The French banks' erstwhile empire-building designs in particular have been throttled in recent months by an evaporation in dollar funding as U.S. investors spooked by the euro zone crisis have dashed for the exits.

But the cutbacks at SocGen, which recently brought in a new chief financial officer formerly at rival Credit Agricole and replaced its corporate and investment banking chief, also reflect a grisly environment for investment banks worldwide as once reliable businesses such as stock issuance have dried up.

"Today, they're preparing for an environment in which funding is harder and harder to come by, and it's as a direct result of that that they're restructuring," said Francois Chaulet, a fund manager at Montsegur Finance in Paris, which owns shares in both SocGen and BNP Paribas.

"At the same time, you have markets and an economy which are depressed, and thus there's not very much top-line growth potential for the investment banks."

MILD BY COMPARISON

Even the European Central Bank's offer of three-year ultra-cheap loans, which French banks have rushed to take advantage of, seems to have done little to ease the gloom.

"SocGen and its peers are all pulling back to focus on their home markets ... (But) you would have thought that with the ECB's offer of three-year funding at 1 percent, the outlook for SocGen's cost of funding would not have deteriorated that much," said Andrew Lim, analyst at London-based brokerage Execution Noble.

In large part, SocGen's moves, which echo belt-tightening at investment banks such as Switzerland's UBS and Japan's Nomura, reflect declines in once reliable businesses.
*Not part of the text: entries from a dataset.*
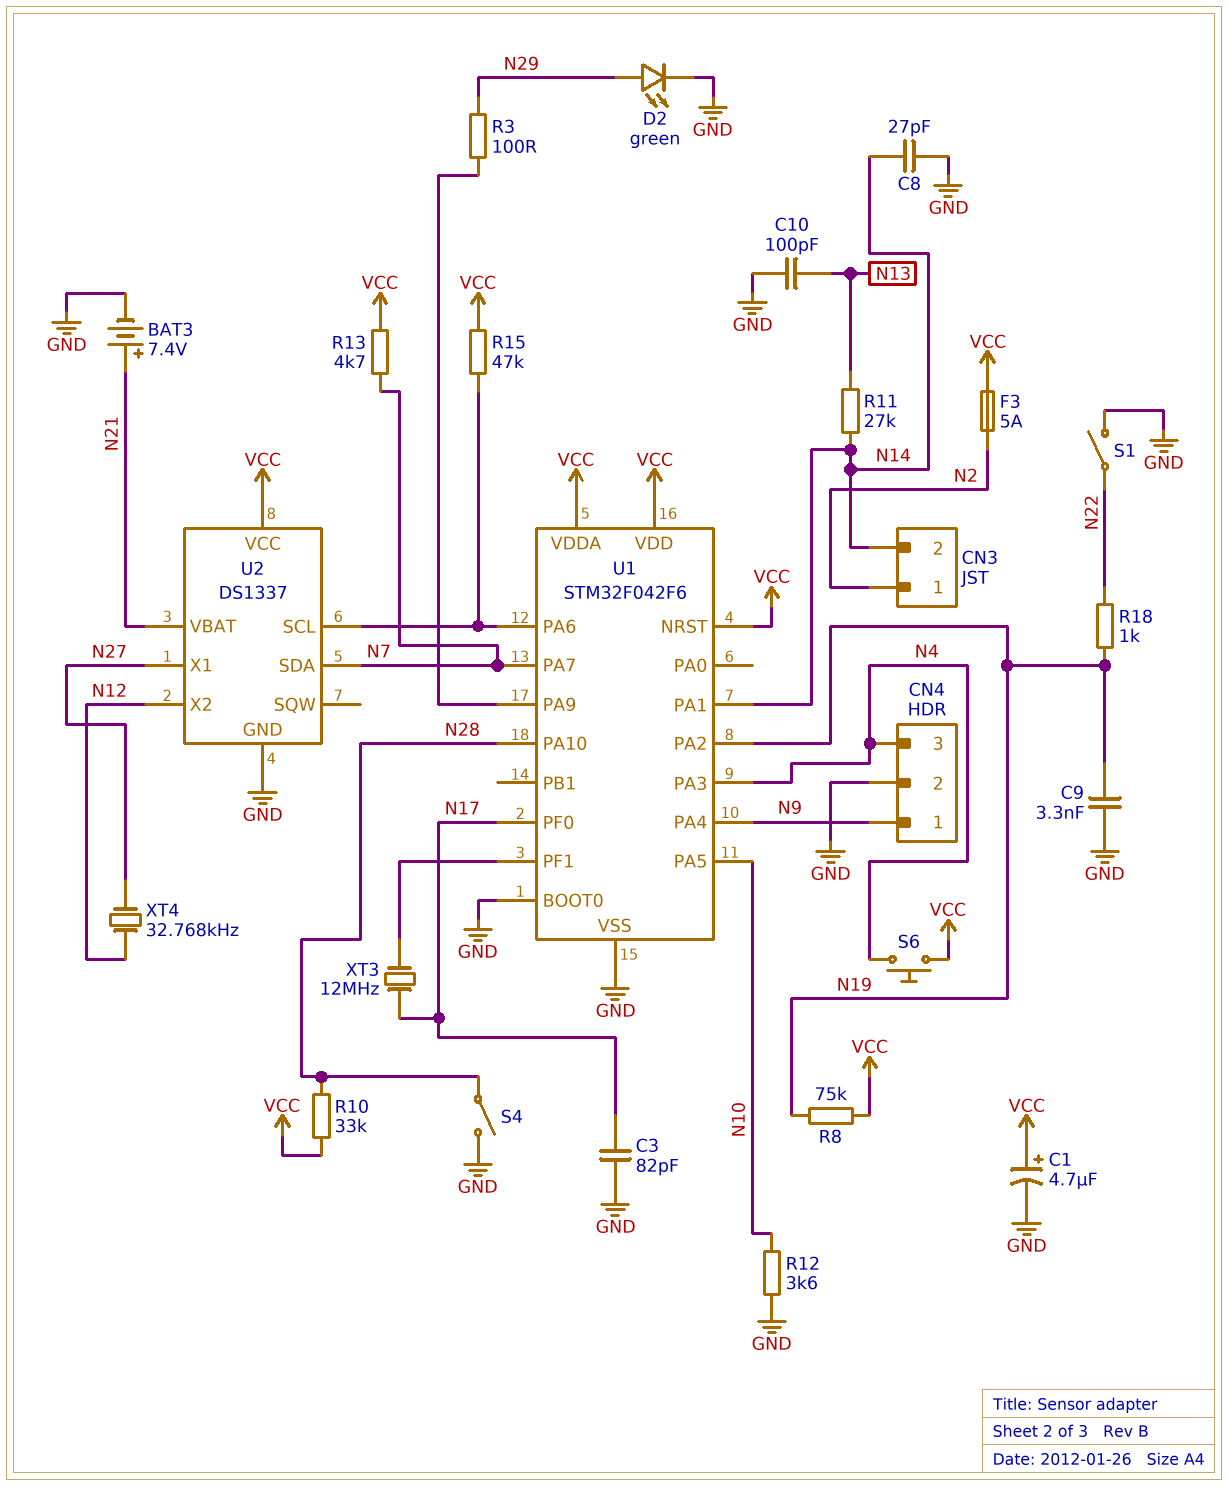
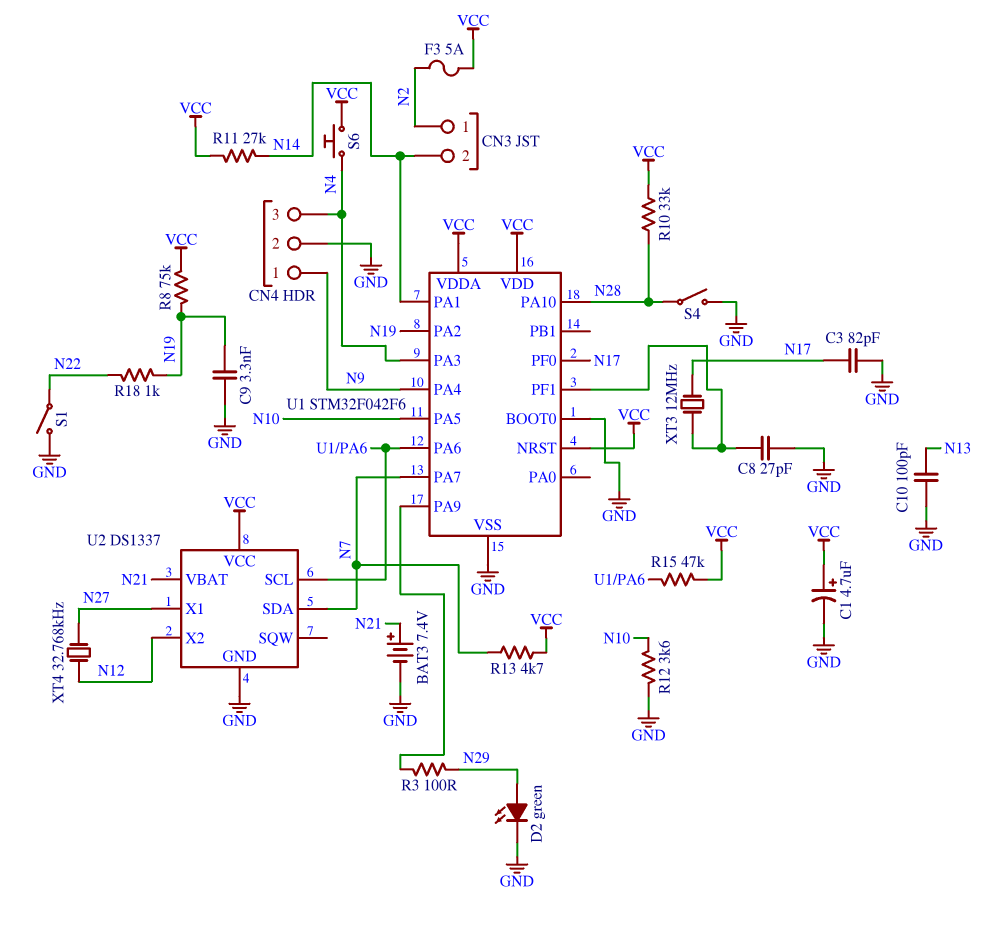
C8: 27pF (GND, N14) -> 27pF (GND, U1/PF1)
R11: 27k (N13, N14) -> 27k (N14, VCC)

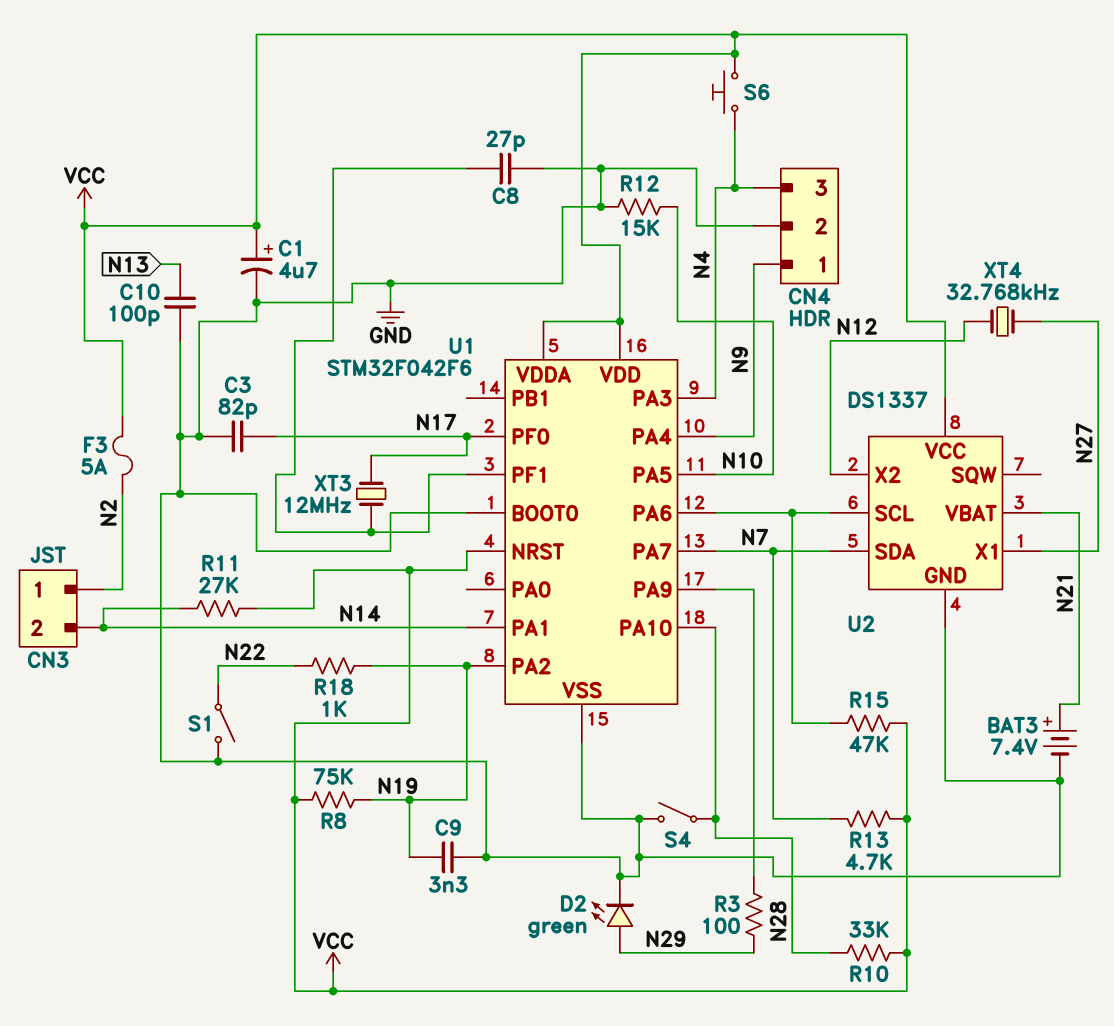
R12: 3.6k (GND, N10) -> 15k (GND, N10)

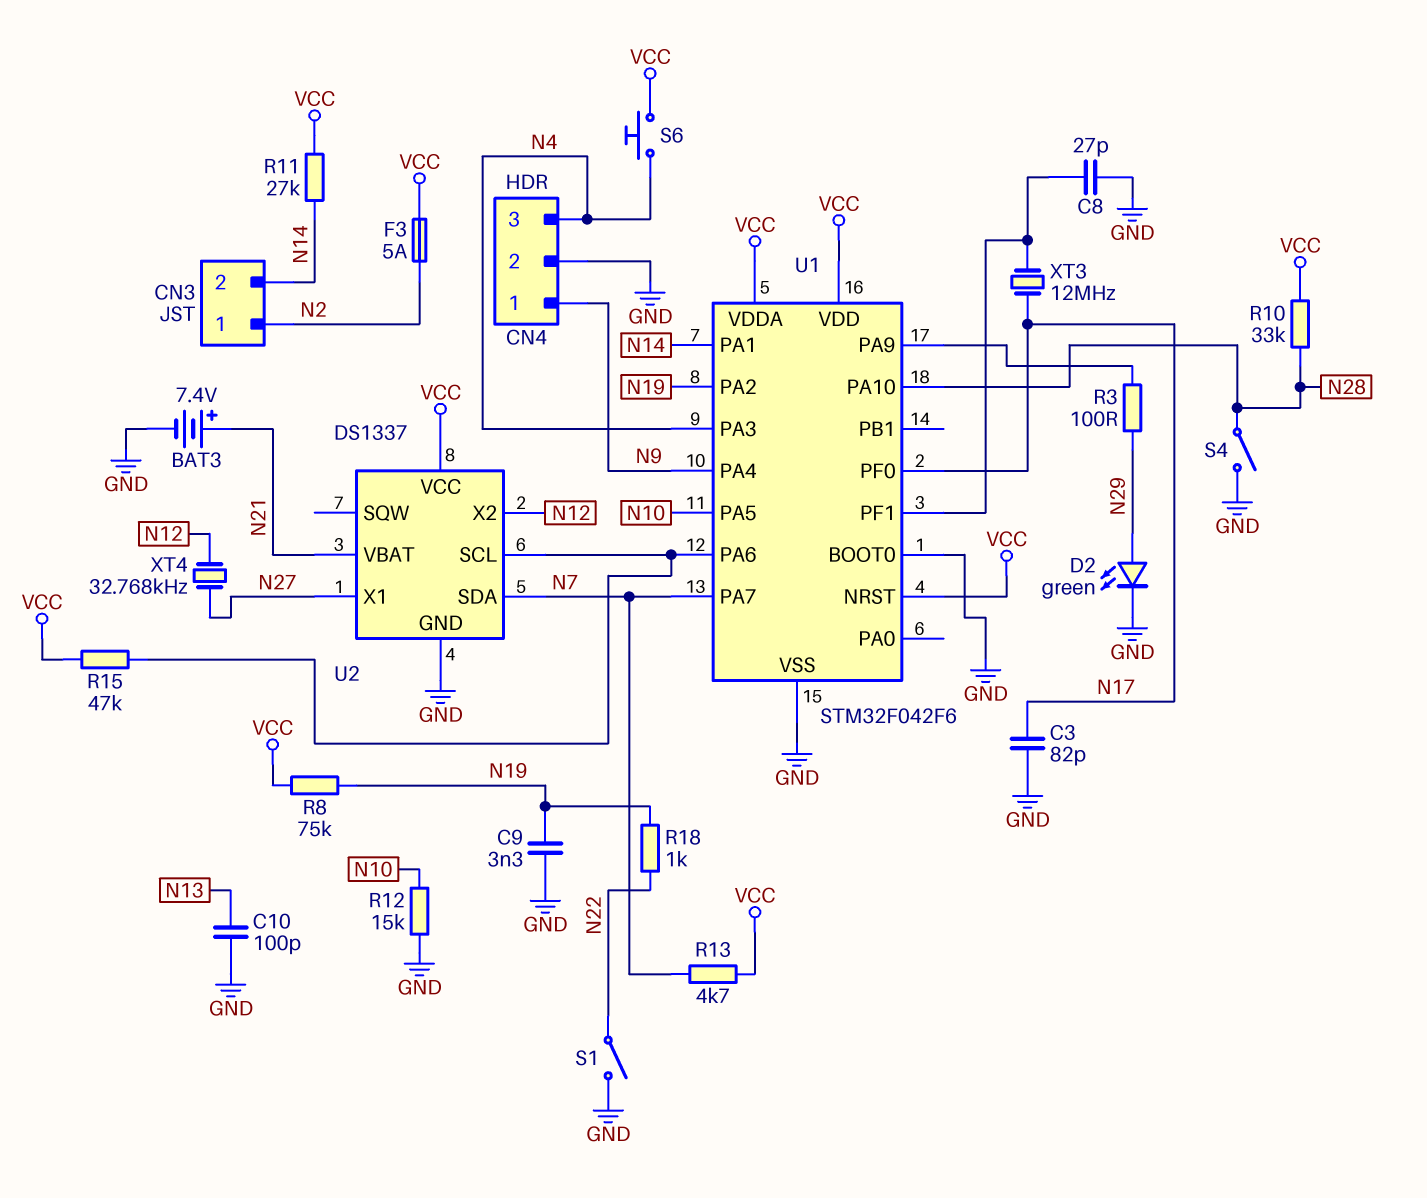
C1: 4.7uF (plus VCC, minus GND) -> none

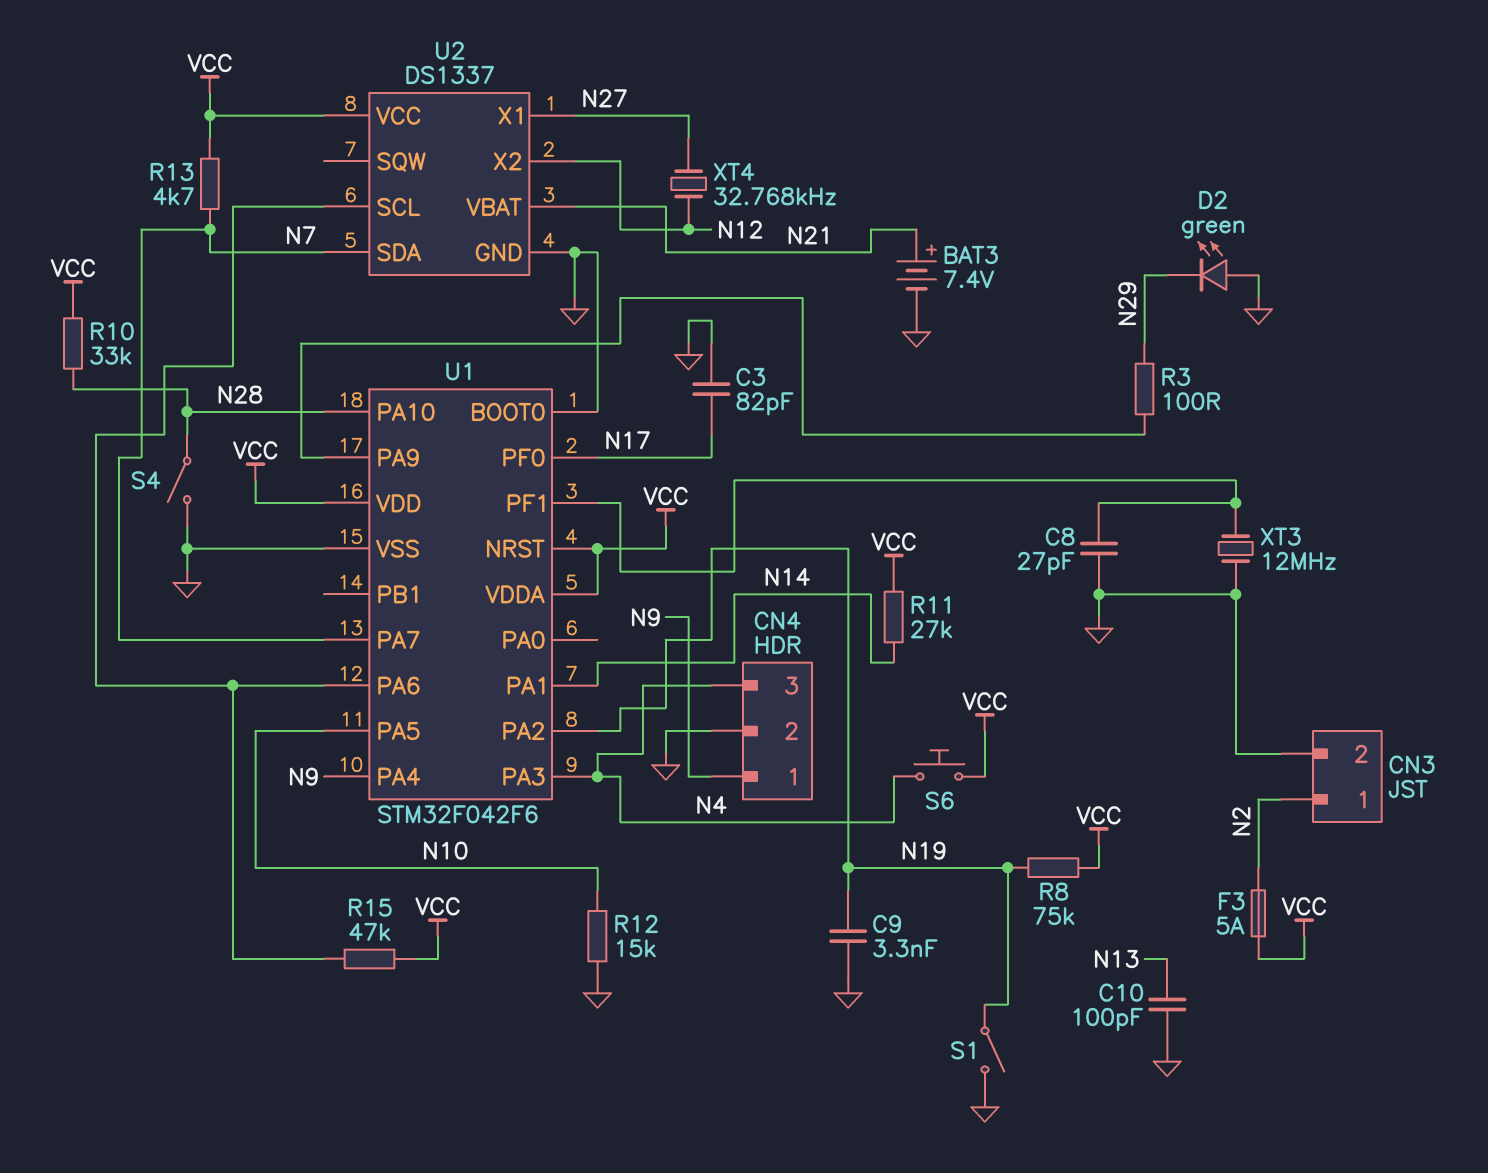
CN3 pin 2: N14 -> GND
D2: LED green (A N29, K GND) -> LED green (A GND, K N29)
R18: 1k (N19, N22) -> none
S1: switch (GND, N22) -> switch (GND, N19)
XT3: 12MHz (N17, U1/PF1) -> 12MHz (GND, U1/PF1)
Debt capital markets activity sank 5 percent in 2011, as bond issuance fell, while equity capital markets activity, slammed by the sovereign debt crisis, plunged 30 percent, according to a recent Mediobanca analyst report.

In cutbacks that will make recent lay-offs at SocGen and its domestic rivals look modest, Royal Bank of Scotland is likely to cut between 3,000 and 4,000 investment jobs as part of an overhaul to be unveiled this week.

After dealmaking fell 31 percent in the fourth quarter, according to data from Thomson Reuters, and other areas such as fixed income, currency and commodities trading suffered through their worst period since the 2008 financial crisis, SocGen and other banks have little reason for optimism.

"Therefore it is tough not to be cautious into 2012, barring major policy responses," analysts at Morgan Stanley said in a research note predicting a 5 to 15 percent drop in investment banking revenue for the year.

Adding insult to injury for the French banks is a host of other factors, ranging from French President Nicolas Sarkozy's determination to levy a tax on financial transactions to growing speculation that Greece's private sector creditors will have to accept substantially larger haircuts than had been suspected.

French brokerage Cheuvreux cited both those factors, along with expectations for poor fourth-quarter earnings, "weak capital markets, slower volumes and continued margin pressure" when it downgraded both BNP Paribas and smaller rival Natixis on Tuesday.